Instead of checking the output to be exactly this, is it sufficient to just check no vector type is being used?
e.g. CHECK-NOT: <vscale x 4>

CarolineConcatto marked an inline comment as done.
  • add test when the loop does not need predication and epilogue not allowed
CarolineConcatto marked 4 inline comments as done.May 19 2021, 3:46 AM
CarolineConcatto added inline comments.

Thank you @sdesmalen
I added the test as you suggested for when the loop does not need predication and the epilogue is not allowed.
This path is only triggered with the flag:


Otherwise isScalarEpilogueAllowed() is true and the loop can vectorize. That is the reason the second test has

; CHECK:  sdiv <vscale x 4 x i32>

Thank you @fhahn,
Is the explanation better now?
I added that it will be possible when llvm.vp is implemented.


Thank you @sdesmalen,
There is no problem. I have changed to check only SDIV.
Is that better?

CarolineConcatto marked 2 inline comments as done.
  • Fix and simplify llvm-ir test when the epilogue is not allowed
sdesmalen added inline comments.May 19 2021, 6:38 AM

I think it'd be good to give this a more generic name, so that we can use it to test for other cases as well. How about loopCanBeWidenedWithScalableVectors which implies the conditions should be negated, and you may want to return some message of why it did not vectorize, e.g.
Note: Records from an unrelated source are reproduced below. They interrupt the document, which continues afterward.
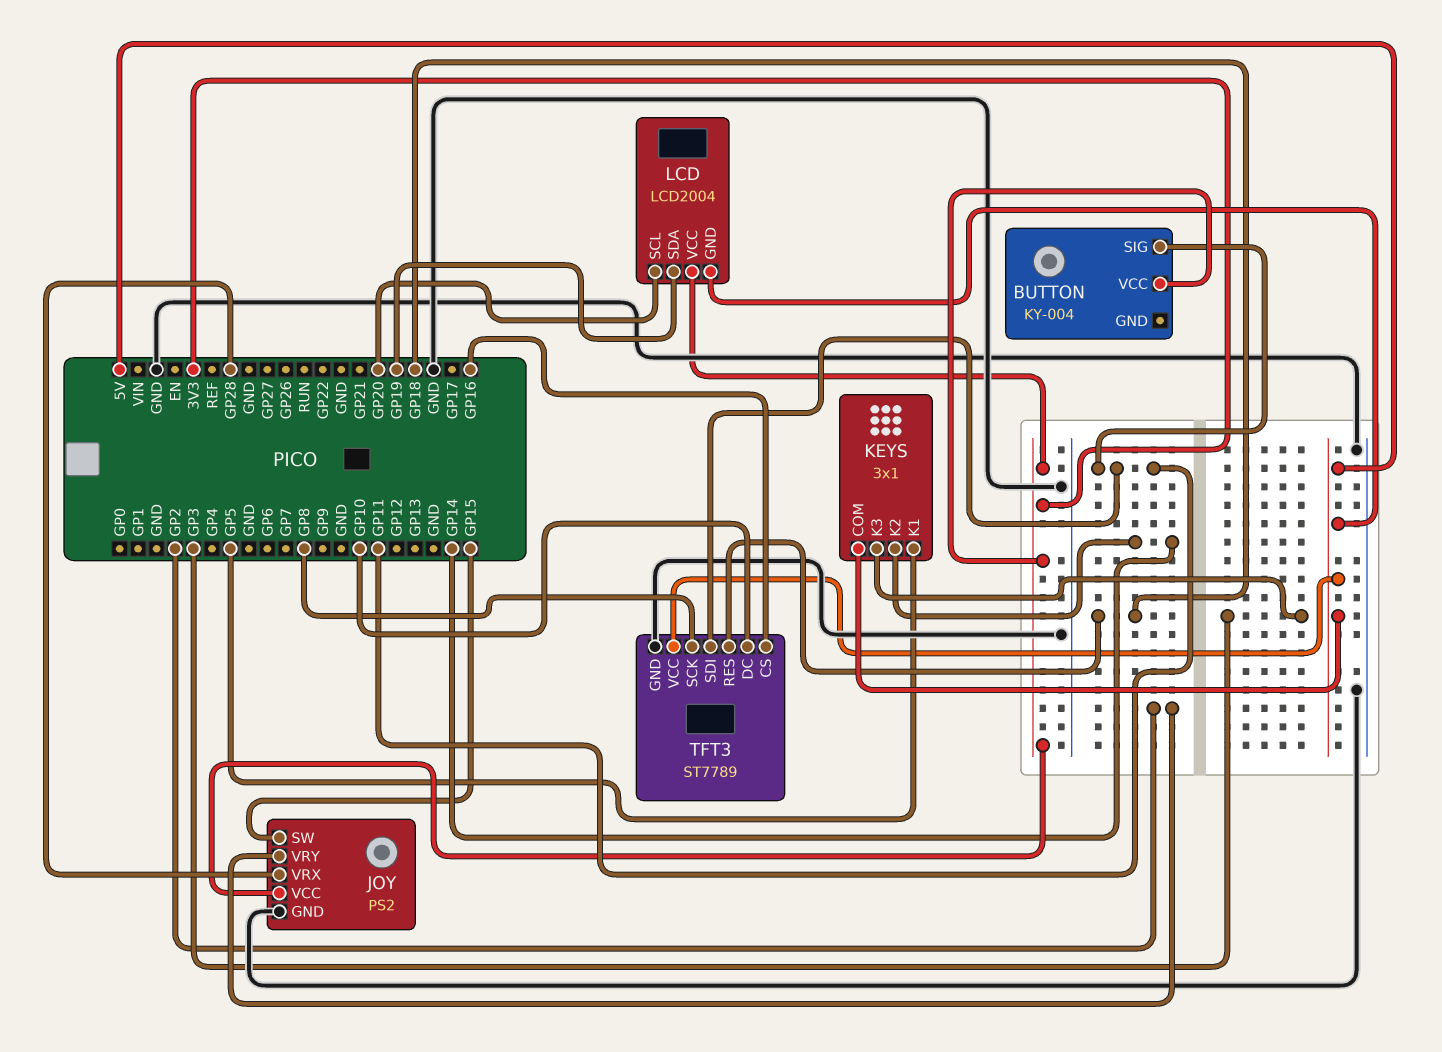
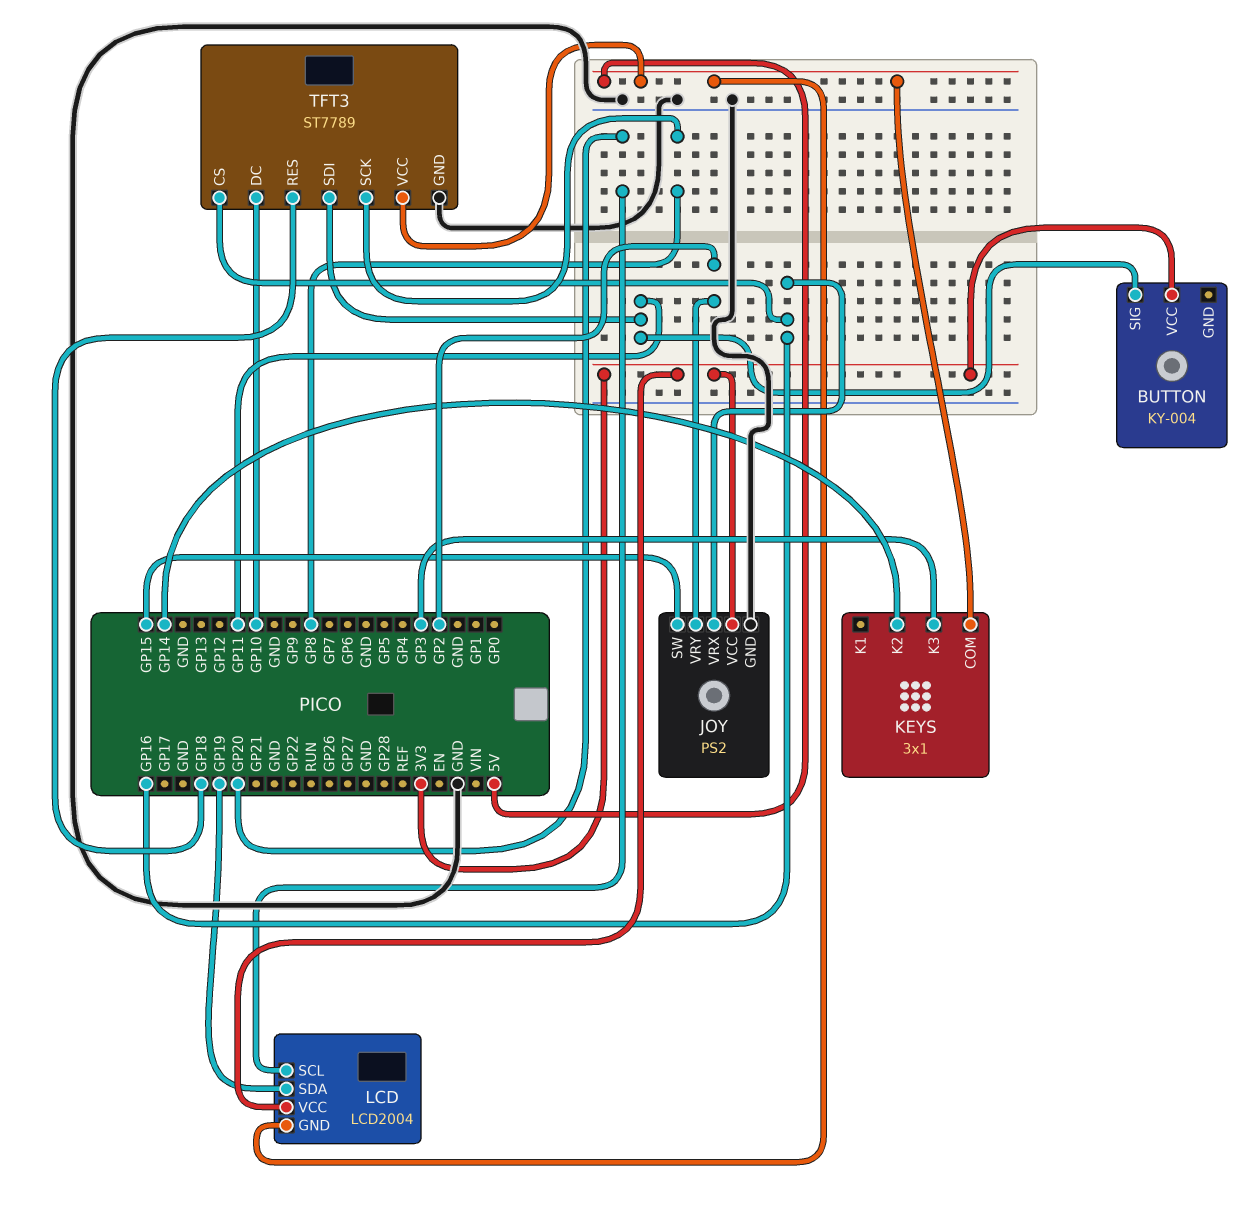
JOY pin VRX: GP28 -> GP16
KEYS pin K1: GP5 -> none

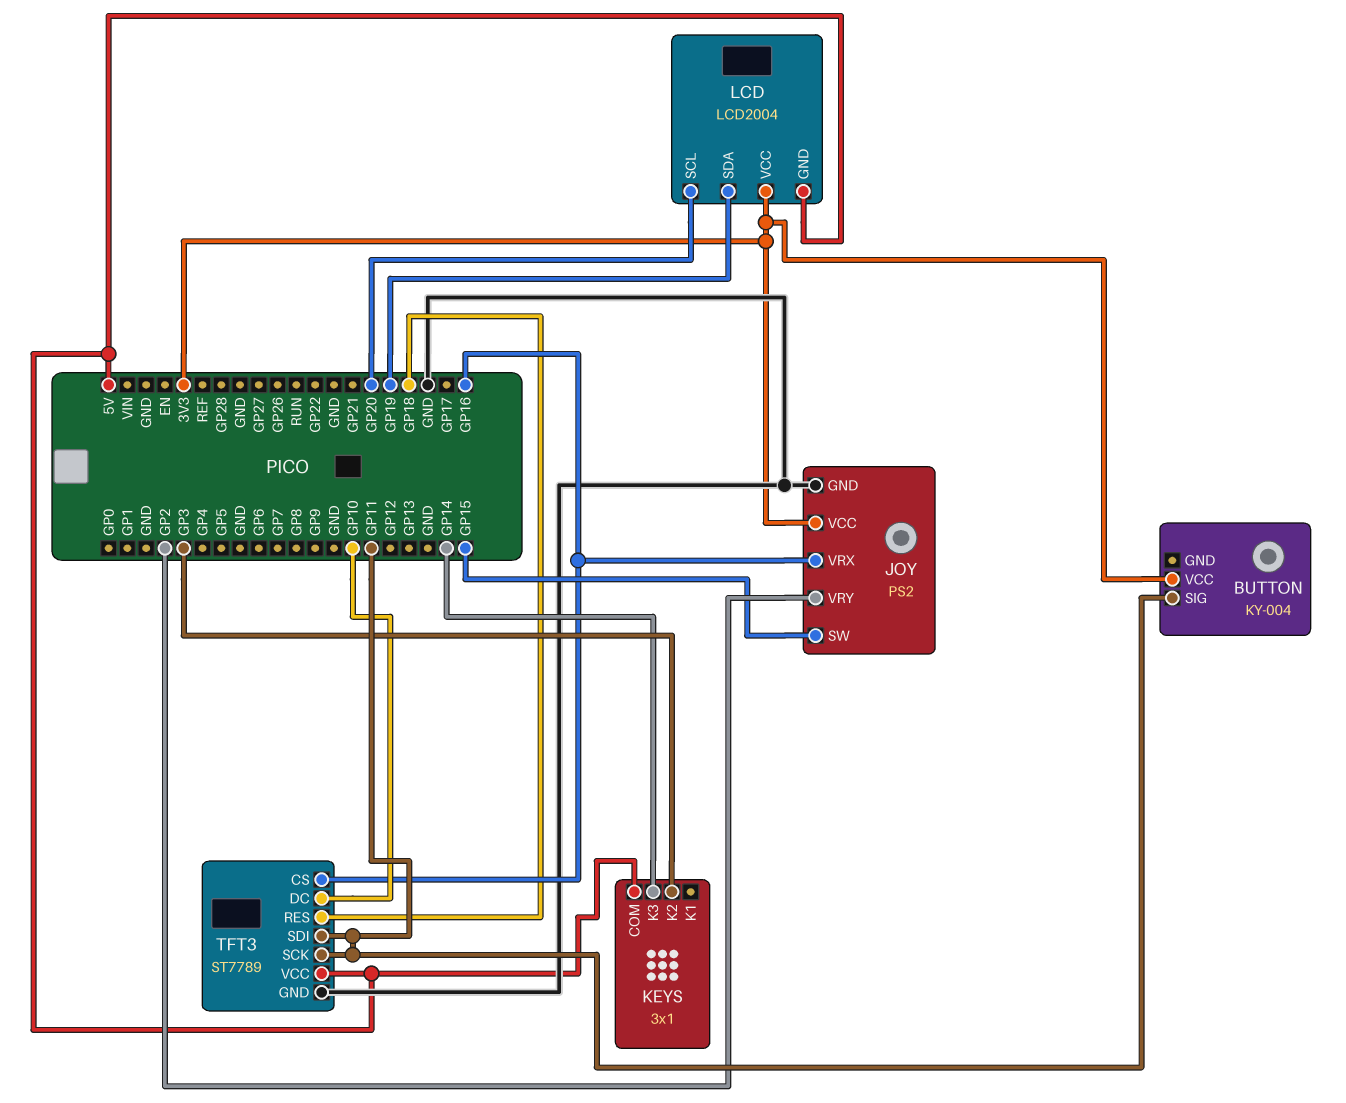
KEYS pin K2: GP14 -> GP3
KEYS pin K3: GP3 -> GP14
TFT3 pin SCK: GP8 -> GP11

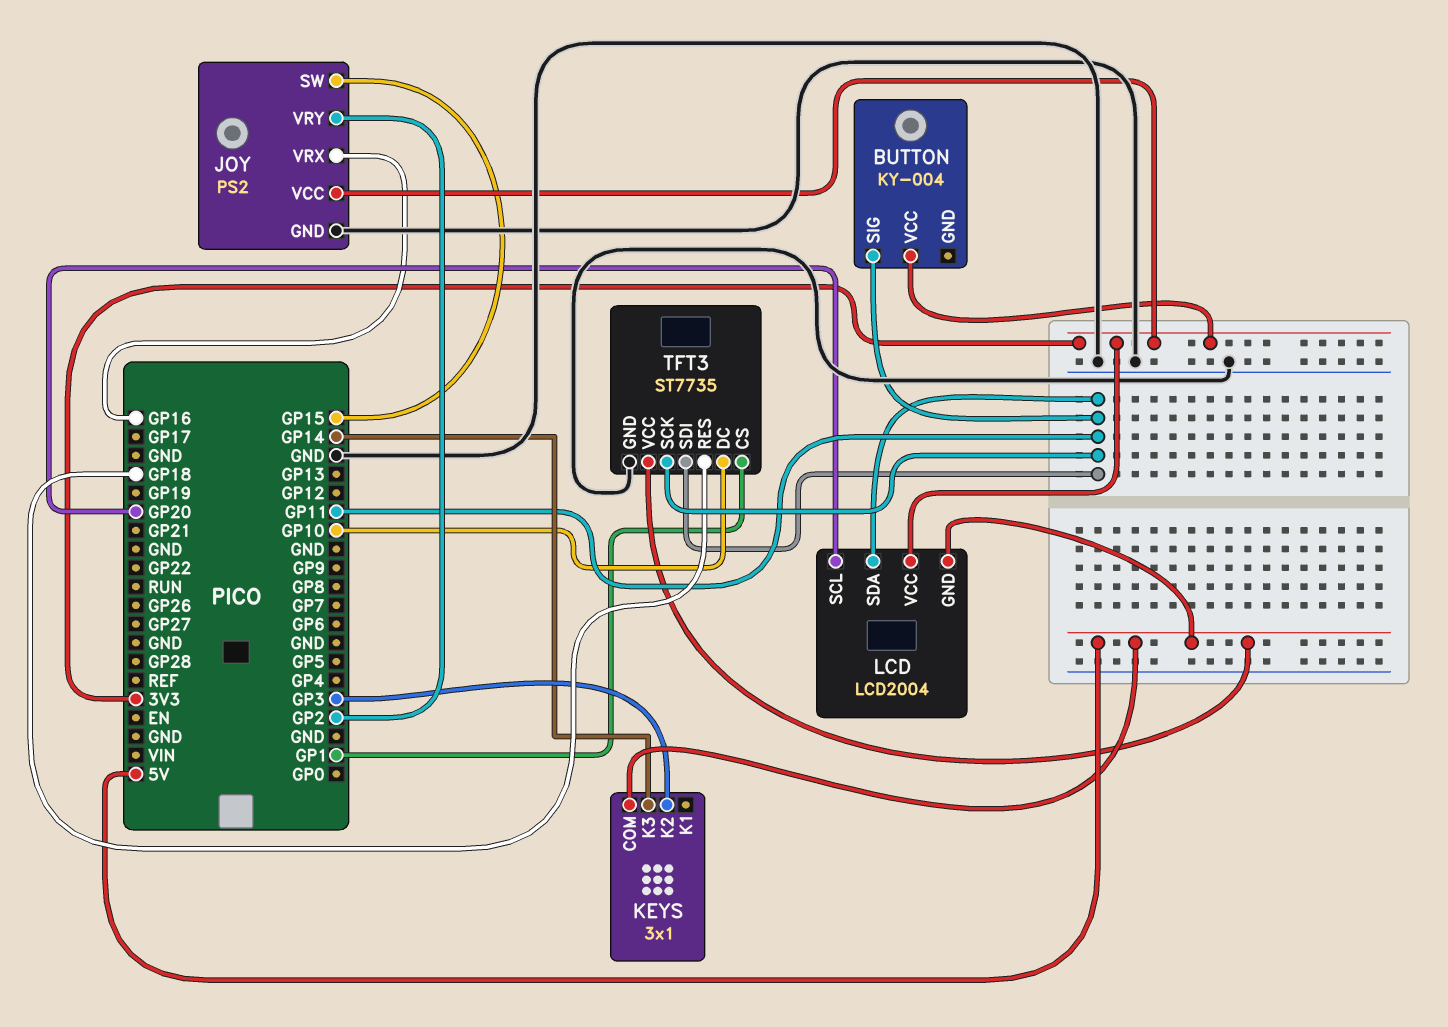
LCD pin SDA: GP19 -> GP11
TFT3: ST7789 -> ST7735
TFT3 pin CS: GP16 -> GP1

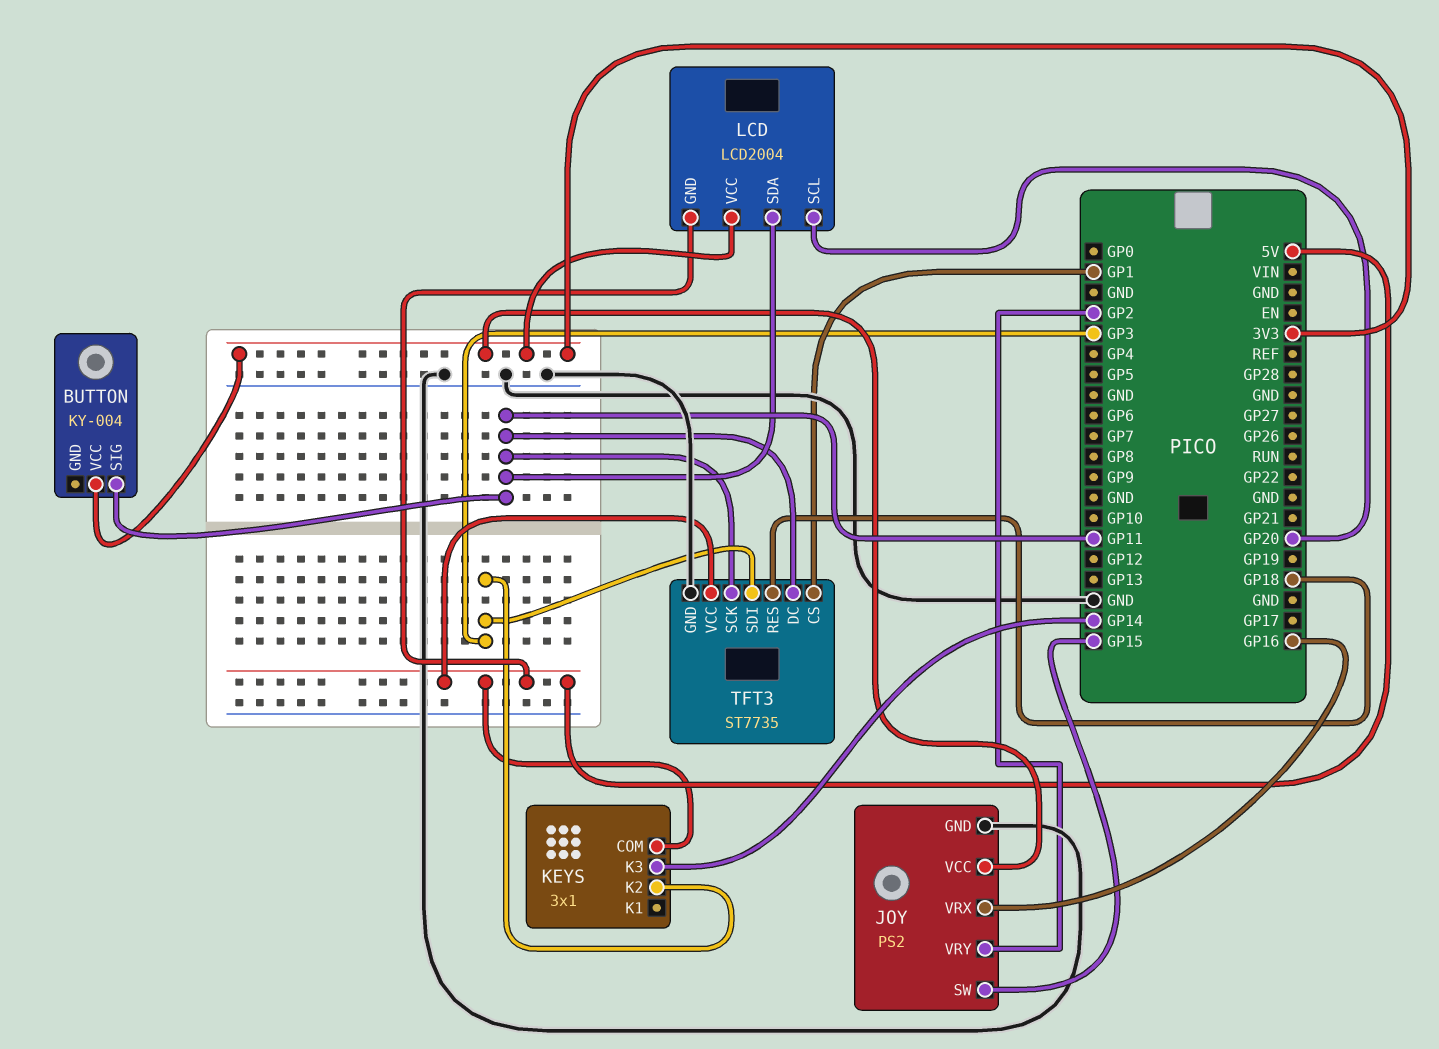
TFT3 pin DC: GP10 -> GP11
TFT3 pin SDI: GP11 -> GP3

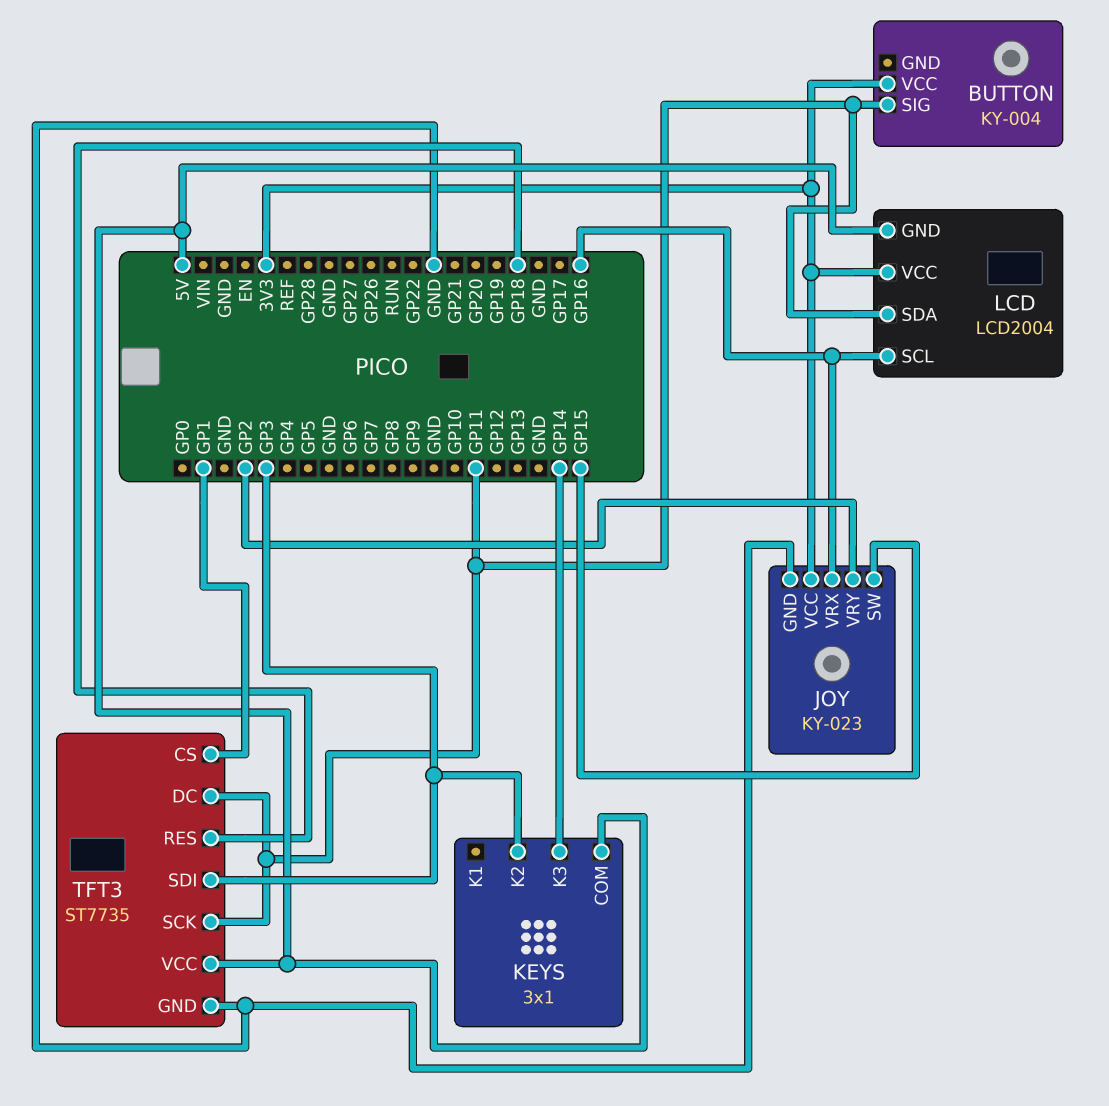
JOY: PS2 -> KY-023
LCD pin SCL: GP20 -> GP16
LoopVectorizationCostModel::loopCanBeWidenedWithScalableVectors(ElementCount MaxVF, std::string &Message)

This is no longer true


nit: predication_in_loop


nit: unpredicated_loop_predication_through_tailfolding



david-arm added inline comments.May 19 2021, 7:23 AM

This is similar to where I moved the canVectorizeReductions call in there too.
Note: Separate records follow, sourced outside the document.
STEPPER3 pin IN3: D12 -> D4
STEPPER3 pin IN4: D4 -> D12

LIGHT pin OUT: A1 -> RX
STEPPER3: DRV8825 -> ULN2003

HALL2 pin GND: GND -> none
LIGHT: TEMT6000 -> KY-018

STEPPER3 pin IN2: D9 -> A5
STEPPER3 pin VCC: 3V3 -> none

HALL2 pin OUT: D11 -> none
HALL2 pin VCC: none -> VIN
CarolineConcatto marked an inline comment as done.
  • Rebase patch bases on D102394 to use canWidenLoopWithScalableVectors
  • Address reviewer's comment on the test
CarolineConcatto marked 5 inline comments as done.May 25 2021, 8:40 AM
CarolineConcatto added inline comments.

Thank you @david-arm and @sdesmalen
In order to not create the same function twice I have rebased this patch based on D102394.
So there is only one canWidenLoopWithScalableVectors.
This patch already has one dependence in D102437.
However, we can remove dependence on D102394, and copy the function if this patch and D102437 are accepted first

david-arm added inline comments.May 25 2021, 9:42 AM

nit: Hi @CarolineConcatto, this is just a suggestion but I think it might be clearer here to say something like:

// Check we are able to vectorize predicated instructions using scalable
// vectors. Such predication may occur if the scalar epilogue is folded into
// the vector loop body.

Not sure what others think?


I wonder if this is potentially misleading as we're not guaranteed to fall back on fixed-width vectorization, particularly if the user applied a C/C++ pragma to the loop?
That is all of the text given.